Alors que Moisson Montréal voulait leur imposer depuis début octobre une cotisation de 1750$ pour continuer à leur distribuer de la nourriture, La Cuisine collective à toute vapeur, organisme qui offre des services de dépannage alimentaire et de cuisine collective dans RDP-PAT, a réussi à baisser ce montant de 250$.

Bénéficiant gratuitement de dons de nourritures et de produits essentiels au quotidien, Moisson Montréal, banque alimentaire la plus importante du Canada, a décidé de mettre en place des frais de service de 100 à 5 000$ annuels selon la quantité de denrées distribuées par semaine à leurs 254 organismes partenaires.

«Il y a eu une erreur pour nous, explique France Joyal, coordonnatrice et présidente du conseil d’administration de La Cuisine collective à toute vapeur. Nous sommes codé 6 l’été car il y a plus de personnes qui viennent, en raison de la fermeture des autres organismes. Et l’année nous sommes codé 5, donc nous avons pu faire baisser le prix de 250$.»

En effet, environ 130 personnes par semaine viennent l’été à La Cuisine collective à toute vapeur pour chercher de la nourriture ou participer à la cuisine collective. Durant l’année, elle compte plutôt entre 110 et 120 personnes par semaine.

«Il faut être pratique et pragmatique»
Richard Daneau, Directeur Général de Moisson Montréal explique cette demande de frais de service par une «faste croissance des denrées alimentaires. Nous sommes passés d’environ 45M$ à plus de 81M$ en six ans en support alimentaire.»

Présent pour cueillir et distribuer les aliments à ces organismes qui combattent la pauvreté, Moisson Montréal a dû faire «le choix entre ralentir la cadence de développement, car nous étions essoufflés au niveau du financement et de la croissance, ou bien maintenir cette cadence et demander des frais de service», explique M. Daneau.

Selon lui, la majorité des organismes ont préféré payer, plutôt que la distribution de nourriture s’arrête ou ralentisse.

D’un autre côté, une minorité était complètement contre: «Nous sommes ouverts à toutes propositions, donc si un organisme nous appelle pour baisser les frais de service nous allons voir avec elle et nous adapter, lance-t-il. Nous sommes là pour combattre l’insécurité alimentaire, donc nous cherchons des solutions à tous les jours.»

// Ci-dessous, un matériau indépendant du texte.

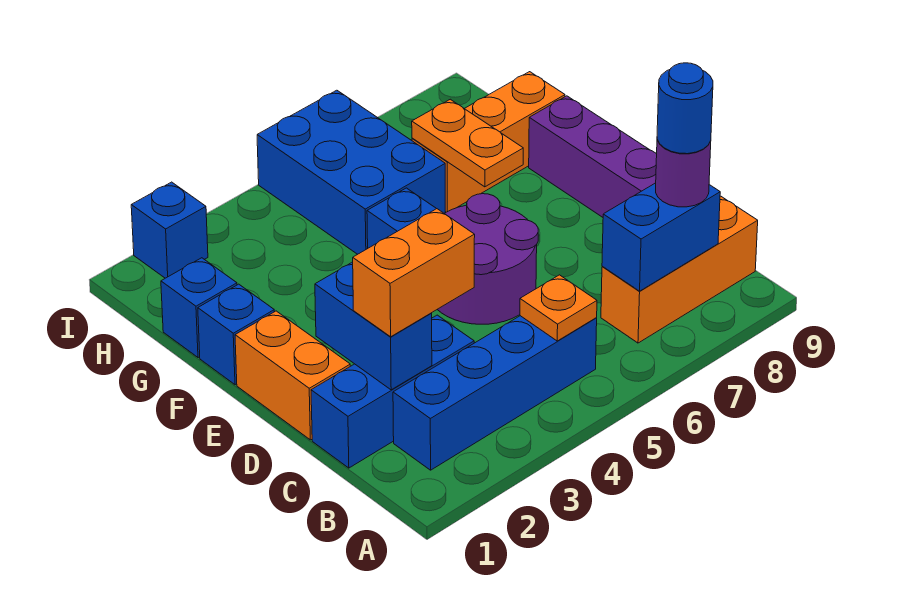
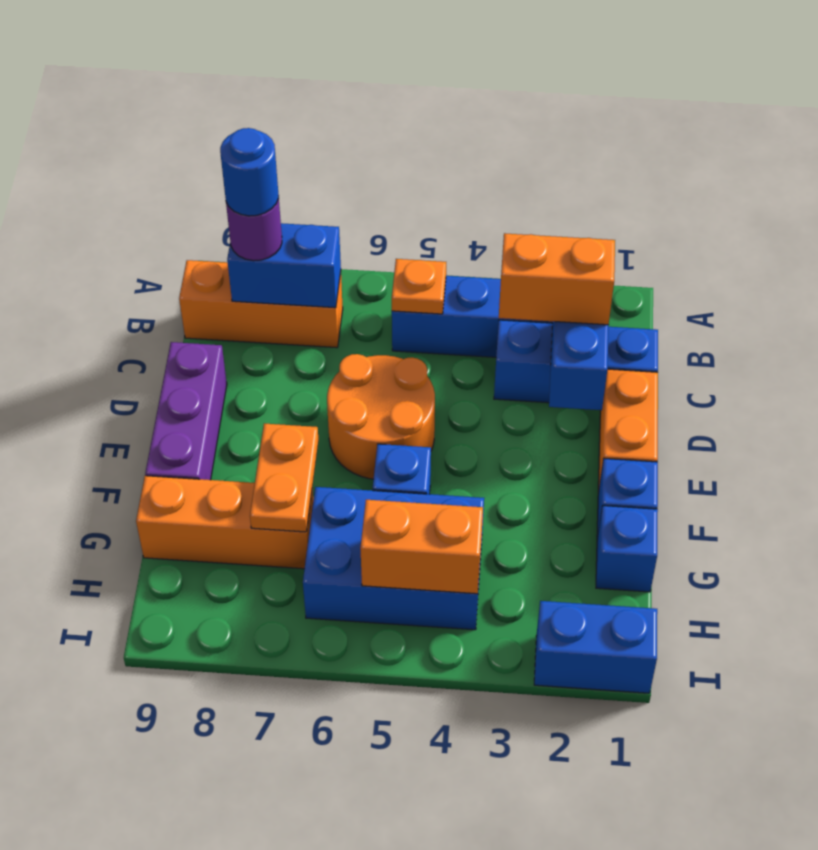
purple round brick D5:E6 level 1 -> orange round brick D5:E6 level 1
blue brick G5:I6 level 1 -> blue brick G4:H6 level 1
none -> orange brick H4:H5 level 2
blue brick I2 level 1 -> blue brick I1:I2 level 1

«On souffre tous cruellement du désengagement du gouvernement fédéral et provincial concernant la lutte contre la pauvreté, si les réseaux communautaires se rétractent cela serait une catastrophe pour les citoyens en demande de nourriture», conclu le DG de Moisson Montréal.

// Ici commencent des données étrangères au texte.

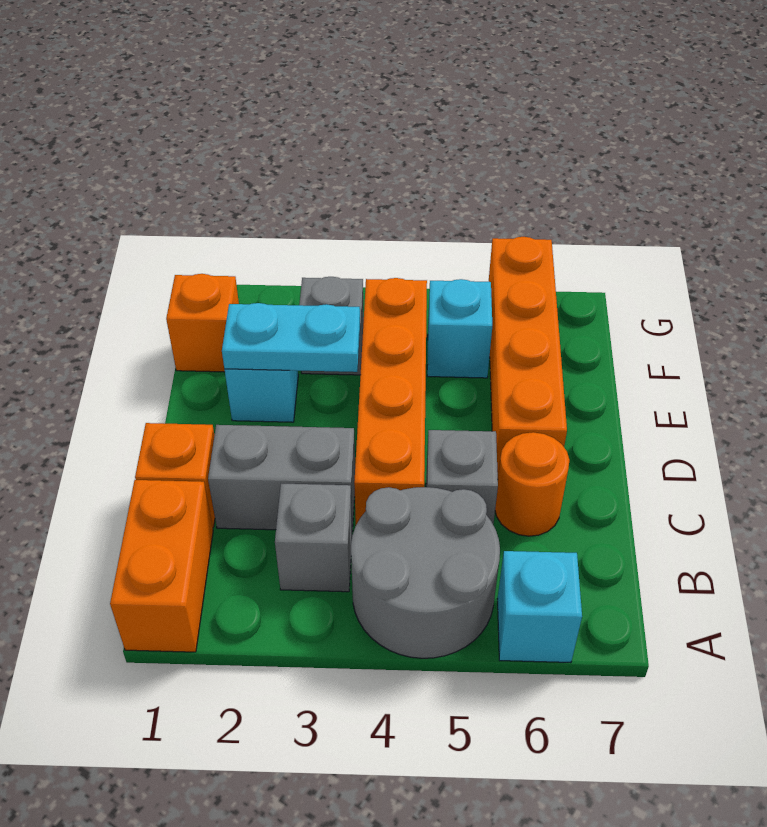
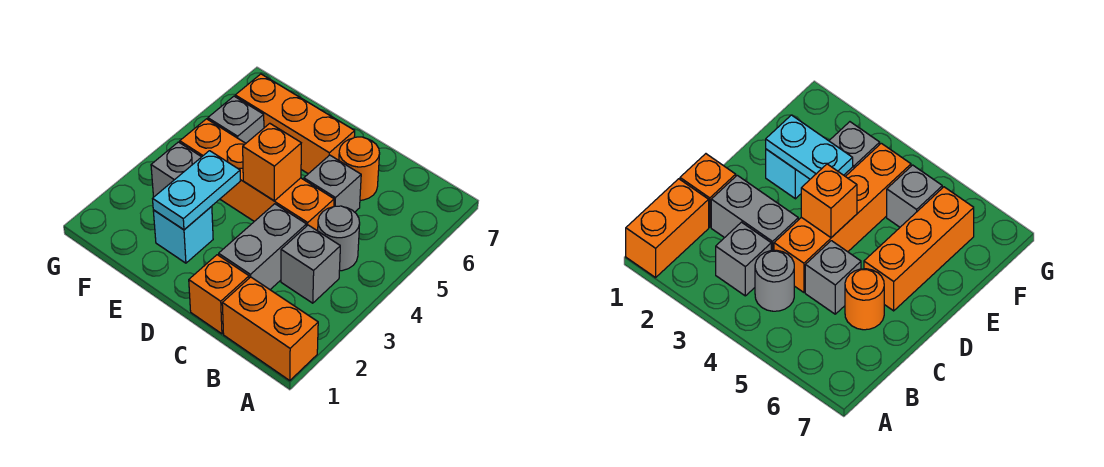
grey round brick A4:B5 level 1 -> grey round brick B4 level 1
cyan brick A6 level 1 -> none
orange brick D6:G6 level 1 -> orange brick D6:F6 level 1
orange brick F1 level 1 -> orange brick D4 level 2
cyan brick F5 level 1 -> grey brick F5 level 1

Légère augmentation pour la clientèle
Passer de zéro dollar à 1500$ de cotisation pour Moisson Montréal ne sera pas sans conséquence sur le prix de participation hebdomadaire au dépannage alimentaire que les clients payaient à La Cuisine collective à toute vapeur (2,50$).

France Joyal se veut toutefois rassurante: elle n’augmentera cette participation que de 0,50 cents.

«On ne demandera pas plus, c’est certain, promet-elle. Au sein de notre organisme, il n’y a pas de charges, pas de salaires à payer, car nous sommes tous bénévoles. C’est plus facile d’absorber cette facture. On ne veut pas que nos clients en pâtissent.»

Mme Joyal pense également ne pas augmenter la facture avant la fin de l’année 2016, leurs campagnes de financement et les dons qu’ils reçoivent de la part de certaines entreprises sont assez pour le moment.

«Les autres organismes demandent 5$ aux familles, car ils ont des salaires à payer, mentionne Mme Joyal. Nous nous demanderons 3$, c’est toujours moins qu’ailleurs.»

La Cuisine collective à toute vapeur accepte cette cotisation financière car le besoin de nourriture et plus particulièrement de viande est grande au sein de leur clientèle, donc l’organisme va s’y résoudre. On rappelle que le but principal de cet organisme est de faire de la cuisine collective: «Les gens apprennent à faire de la cuisine, à économiser, ça permet aussi de briser l’isolement de certaines personnes», souligne Mme Joyal.

Aussi, quelques-uns arrivent parfois à retourner sur le marché du travail, car cette activité les valorise et leur redonne confiance en eux, explique-t-elle.